What Is Private Label?
Private label is a product manufactured by one company but sold under a retailer's own brand name — such as Costco's Kirkland Signature, Target's Good & Gather, or Walmart's Great Value.
Private label is no longer a background trend in CPG. It’s the core competitive reality for any mid‑market brand that relies on retail distribution.
In 2025, private label products reached a record $282.8 billion in U.S. retail sales, representing roughly 20% of total CPG dollar share and growing at nearly 3x the rate of national brands. Unit share has climbed to nearly 23%, and the average consumer now buys private label across 72 categories, up from 65 just two years ago. Rabobank projects private label to reach 25–30% of total U.S. food and beverage share in the coming years.

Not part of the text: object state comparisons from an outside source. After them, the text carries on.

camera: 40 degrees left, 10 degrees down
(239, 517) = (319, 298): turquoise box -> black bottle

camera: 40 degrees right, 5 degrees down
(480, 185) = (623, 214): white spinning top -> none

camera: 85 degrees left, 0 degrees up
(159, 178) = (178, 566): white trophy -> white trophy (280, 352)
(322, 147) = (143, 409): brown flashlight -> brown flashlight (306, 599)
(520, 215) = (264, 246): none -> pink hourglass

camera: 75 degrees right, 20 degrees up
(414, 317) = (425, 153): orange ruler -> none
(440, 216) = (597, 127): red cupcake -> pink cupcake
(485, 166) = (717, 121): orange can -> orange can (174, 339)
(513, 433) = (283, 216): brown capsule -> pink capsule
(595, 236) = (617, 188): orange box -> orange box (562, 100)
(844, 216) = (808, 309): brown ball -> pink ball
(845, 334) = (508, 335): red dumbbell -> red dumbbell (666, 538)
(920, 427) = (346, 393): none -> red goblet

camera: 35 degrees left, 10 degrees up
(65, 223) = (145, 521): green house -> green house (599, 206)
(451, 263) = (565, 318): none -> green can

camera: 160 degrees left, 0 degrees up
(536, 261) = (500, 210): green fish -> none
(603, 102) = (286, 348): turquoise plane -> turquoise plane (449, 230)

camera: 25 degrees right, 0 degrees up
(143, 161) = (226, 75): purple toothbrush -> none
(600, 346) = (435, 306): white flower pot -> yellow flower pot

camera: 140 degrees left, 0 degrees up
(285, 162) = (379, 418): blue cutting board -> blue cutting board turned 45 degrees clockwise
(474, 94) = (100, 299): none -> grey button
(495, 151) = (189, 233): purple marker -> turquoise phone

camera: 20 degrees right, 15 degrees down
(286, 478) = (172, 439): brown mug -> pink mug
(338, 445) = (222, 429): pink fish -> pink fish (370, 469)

For mid‑market brands, that growth is coming directly out of your shelf space, your velocity, and your margins.
Why Private Label Matters for Mid‑Market CPG
Your biggest customers are now also your most sophisticated competitors. Retailers:
- See your sell‑through data, pricing, and unit economics.
- Use that data to identify high‑velocity, high‑margin SKUs they can replace with store brands.
- View your gross margin as their opportunity - if they can make a comparable product, price it below you, and still earn more per unit, they will.
Many brands don’t recognize the threat until a store‑brand alternative is already on the shelf next to them, often with better placement.
How Retailers Decide Where to Launch Private Label
Retailers don’t roll out private label randomly. They run structured analyses across categories, looking at:
- Velocity: How fast each branded SKU sells.
- Gross margin: How much room exists between cost of goods and shelf price.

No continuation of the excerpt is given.